Sensor Overview and Operation Modes

The Bosch BNO055 is a System-in-Package (SiP) integrating a triaxial accelerometer, a triaxial gyroscope, a triaxial geomagnetic sensor, and a 32-bit ARM Cortex-M0 microcontroller running Bosch Sensortec sensor fusion software.

Selecting the appropriate Operation Mode (OpMode) is critical for the stability of your estimation loops.

Key Fusion Modes

  • NDOF (9-DoF Fusion): Uses accelerometer, gyroscope, and magnetometer. It outputs absolute orientation relative to the Earth’s magnetic field (Yaw is referenced to magnetic North). This mode is suitable for outdoor navigation but highly susceptible to magnetic interference (distortion from iron structures, electric motors, or wiring).
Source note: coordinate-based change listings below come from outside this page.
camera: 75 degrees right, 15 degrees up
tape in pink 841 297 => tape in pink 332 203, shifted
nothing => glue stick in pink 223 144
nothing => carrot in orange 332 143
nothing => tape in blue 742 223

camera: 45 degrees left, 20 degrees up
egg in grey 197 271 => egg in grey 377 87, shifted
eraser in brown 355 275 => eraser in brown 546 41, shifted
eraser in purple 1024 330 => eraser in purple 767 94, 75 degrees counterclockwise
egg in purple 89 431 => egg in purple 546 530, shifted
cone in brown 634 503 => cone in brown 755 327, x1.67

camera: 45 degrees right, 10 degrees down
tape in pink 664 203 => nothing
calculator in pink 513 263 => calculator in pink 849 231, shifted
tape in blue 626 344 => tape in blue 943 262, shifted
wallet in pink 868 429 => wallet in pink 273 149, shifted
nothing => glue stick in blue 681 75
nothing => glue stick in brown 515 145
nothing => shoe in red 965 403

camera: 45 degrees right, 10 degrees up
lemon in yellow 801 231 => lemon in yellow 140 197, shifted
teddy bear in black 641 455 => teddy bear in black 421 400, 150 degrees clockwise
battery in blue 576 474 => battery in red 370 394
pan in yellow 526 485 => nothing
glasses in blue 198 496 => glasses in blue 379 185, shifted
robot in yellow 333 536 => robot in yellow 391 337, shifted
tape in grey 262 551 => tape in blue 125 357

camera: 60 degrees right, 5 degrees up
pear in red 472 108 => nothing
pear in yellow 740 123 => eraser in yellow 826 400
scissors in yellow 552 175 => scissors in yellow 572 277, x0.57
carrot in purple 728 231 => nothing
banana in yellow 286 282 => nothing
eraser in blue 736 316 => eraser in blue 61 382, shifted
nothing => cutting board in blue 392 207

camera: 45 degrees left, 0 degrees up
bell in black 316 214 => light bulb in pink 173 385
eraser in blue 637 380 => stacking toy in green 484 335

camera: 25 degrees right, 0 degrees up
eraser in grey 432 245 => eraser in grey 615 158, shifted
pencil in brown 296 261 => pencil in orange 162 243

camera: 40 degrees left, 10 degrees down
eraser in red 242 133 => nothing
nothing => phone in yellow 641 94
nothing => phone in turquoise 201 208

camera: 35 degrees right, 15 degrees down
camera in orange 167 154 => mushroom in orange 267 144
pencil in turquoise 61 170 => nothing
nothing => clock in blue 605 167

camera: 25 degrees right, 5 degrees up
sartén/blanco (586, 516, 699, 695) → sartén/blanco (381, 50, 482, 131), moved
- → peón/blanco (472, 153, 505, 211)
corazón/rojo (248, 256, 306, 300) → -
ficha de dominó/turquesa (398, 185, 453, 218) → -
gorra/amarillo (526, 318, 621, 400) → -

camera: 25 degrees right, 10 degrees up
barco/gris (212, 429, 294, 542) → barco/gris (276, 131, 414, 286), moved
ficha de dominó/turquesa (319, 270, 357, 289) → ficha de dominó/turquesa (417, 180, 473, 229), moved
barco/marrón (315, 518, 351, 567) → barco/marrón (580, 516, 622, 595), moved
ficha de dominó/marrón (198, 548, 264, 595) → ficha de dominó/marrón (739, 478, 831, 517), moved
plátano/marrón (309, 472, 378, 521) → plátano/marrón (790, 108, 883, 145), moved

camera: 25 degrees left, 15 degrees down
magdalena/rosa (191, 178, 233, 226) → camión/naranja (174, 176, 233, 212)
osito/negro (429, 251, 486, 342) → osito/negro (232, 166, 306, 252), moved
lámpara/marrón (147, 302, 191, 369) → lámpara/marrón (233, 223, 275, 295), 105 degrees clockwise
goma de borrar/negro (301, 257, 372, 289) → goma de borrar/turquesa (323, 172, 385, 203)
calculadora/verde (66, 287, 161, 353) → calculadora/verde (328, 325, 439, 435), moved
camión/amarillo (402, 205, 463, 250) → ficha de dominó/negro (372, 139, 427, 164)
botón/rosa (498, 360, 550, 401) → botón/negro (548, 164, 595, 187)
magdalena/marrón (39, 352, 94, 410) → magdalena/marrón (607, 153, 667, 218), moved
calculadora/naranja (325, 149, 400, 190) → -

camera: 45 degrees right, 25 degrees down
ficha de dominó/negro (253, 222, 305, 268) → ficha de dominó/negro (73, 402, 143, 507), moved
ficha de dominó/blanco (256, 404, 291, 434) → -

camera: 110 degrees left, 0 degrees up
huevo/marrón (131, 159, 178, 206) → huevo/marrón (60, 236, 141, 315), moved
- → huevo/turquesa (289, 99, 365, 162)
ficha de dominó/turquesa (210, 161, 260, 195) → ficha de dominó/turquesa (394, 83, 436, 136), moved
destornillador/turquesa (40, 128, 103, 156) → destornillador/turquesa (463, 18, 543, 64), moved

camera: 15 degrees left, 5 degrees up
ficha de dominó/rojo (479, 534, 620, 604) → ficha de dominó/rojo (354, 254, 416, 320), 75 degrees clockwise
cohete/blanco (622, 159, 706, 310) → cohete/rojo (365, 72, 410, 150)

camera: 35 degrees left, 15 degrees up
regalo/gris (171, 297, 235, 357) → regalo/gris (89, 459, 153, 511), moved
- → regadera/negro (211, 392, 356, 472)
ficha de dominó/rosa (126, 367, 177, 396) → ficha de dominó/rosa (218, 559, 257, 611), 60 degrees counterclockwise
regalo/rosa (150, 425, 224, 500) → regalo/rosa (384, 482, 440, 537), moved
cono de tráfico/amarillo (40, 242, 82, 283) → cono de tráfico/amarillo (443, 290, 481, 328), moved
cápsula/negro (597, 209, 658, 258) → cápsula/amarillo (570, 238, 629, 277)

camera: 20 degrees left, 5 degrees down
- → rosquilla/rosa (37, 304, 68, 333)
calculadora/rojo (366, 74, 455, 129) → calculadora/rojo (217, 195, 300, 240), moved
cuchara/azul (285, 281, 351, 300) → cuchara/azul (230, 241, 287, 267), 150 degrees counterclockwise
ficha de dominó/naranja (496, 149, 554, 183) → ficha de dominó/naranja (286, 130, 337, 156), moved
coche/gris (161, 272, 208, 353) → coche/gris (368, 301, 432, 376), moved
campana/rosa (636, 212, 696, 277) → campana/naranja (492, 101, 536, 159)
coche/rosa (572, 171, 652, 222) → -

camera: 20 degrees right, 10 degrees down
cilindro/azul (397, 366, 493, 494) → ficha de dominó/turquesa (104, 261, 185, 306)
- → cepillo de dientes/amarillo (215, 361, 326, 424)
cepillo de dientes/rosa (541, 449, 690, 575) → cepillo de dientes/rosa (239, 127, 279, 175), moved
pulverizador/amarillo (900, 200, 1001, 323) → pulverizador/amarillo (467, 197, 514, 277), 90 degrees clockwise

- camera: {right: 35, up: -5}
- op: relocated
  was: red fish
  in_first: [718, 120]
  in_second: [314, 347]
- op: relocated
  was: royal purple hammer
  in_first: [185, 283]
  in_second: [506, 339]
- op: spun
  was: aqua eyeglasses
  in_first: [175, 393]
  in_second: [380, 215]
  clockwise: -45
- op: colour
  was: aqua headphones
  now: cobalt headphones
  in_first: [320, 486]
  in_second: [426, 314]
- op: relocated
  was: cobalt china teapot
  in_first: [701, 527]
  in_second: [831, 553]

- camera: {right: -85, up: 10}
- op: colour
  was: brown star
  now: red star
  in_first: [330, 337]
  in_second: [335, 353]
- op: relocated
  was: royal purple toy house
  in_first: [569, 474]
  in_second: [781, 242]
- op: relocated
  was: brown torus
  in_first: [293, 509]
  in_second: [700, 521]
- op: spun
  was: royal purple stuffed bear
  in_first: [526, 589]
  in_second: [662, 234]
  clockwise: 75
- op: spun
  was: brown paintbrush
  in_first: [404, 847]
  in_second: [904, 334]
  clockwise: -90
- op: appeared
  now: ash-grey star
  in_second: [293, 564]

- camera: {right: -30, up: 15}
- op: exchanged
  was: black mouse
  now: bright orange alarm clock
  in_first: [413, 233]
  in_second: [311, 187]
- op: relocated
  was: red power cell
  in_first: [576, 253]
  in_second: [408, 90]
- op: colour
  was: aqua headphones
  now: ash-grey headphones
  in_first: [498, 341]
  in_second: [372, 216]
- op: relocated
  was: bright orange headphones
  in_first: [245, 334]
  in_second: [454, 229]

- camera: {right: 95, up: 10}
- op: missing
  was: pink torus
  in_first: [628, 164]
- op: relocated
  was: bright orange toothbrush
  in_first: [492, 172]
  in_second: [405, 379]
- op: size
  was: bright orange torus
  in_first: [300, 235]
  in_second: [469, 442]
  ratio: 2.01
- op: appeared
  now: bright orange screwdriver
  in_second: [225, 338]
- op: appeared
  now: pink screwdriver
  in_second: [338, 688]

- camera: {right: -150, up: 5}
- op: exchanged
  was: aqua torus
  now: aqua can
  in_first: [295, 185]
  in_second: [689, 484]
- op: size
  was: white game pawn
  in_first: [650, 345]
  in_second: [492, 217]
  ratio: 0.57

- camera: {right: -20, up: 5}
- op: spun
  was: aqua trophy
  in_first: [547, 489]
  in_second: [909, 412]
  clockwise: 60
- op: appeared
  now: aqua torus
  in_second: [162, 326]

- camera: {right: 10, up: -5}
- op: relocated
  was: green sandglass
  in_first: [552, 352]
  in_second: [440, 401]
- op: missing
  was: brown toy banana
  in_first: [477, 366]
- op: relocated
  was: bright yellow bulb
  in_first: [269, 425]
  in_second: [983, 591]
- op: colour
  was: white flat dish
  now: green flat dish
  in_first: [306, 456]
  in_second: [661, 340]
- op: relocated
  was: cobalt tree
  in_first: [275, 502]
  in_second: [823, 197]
  • IMUPlus (6-DoF Fusion): Uses accelerometer and gyroscope only. It outputs relative orientation (Yaw starts at 0 on boot and will slowly drift over time). This mode is highly recommended for indoor robotics, autonomous mobile robots (AMRs), and industrial environments where magnetic disturbances are constant.

  • AMG (Non-fusion Raw Mode): Bypasses the internal fusion processor and outputs raw sensor readings from the Accelerometer, Magnetometer, and Gyroscope. Use this mode if you intend to implement custom state estimation filters (such as EKF or complementary filters) on the host CPU.

Orientation Formats (Quaternion and Euler Angles)

The library provides two formats for retrieving the 3D orientation computed by the sensor:

  • Quaternions (De-facto Standard for Robotics): Highly recommended for robotics applications (such as ROS 2 navigation, TF2 transforms, and state estimation) to avoid gimbal lock. The BNO055 internal fusion coprocessor computes unit quaternions (w, x, y, z) at 100Hz. The library automatically normalizes this data to a unit quaternion format, making it directly compatible with ROS 2 geometry_msgs/msg/Quaternion and sensor_msgs/msg/Imu messages.

  • Euler Angles: Convenient for human-readable display or simpler projects. The library returns Roll, Pitch, and Yaw in radians via a Vector3 struct (where x = Roll, y = Pitch, and z = Yaw).

Sensor Calibration

The BNO055 calibrates itself dynamically in the background. The calibration status for each sensor ranges from 0 (uncalibrated) to 3 (fully calibrated). To achieve full calibration:

  1. Gyroscope: Keep the sensor completely still in a stable position for a few seconds.

  2. Magnetometer: Move the sensor in a figure-8 pattern through the air.

  3. Accelerometer: Rotate the sensor into 6 different stable positions, holding it still for a few seconds in each orientation (similar to placing a cube on each of its 6 faces).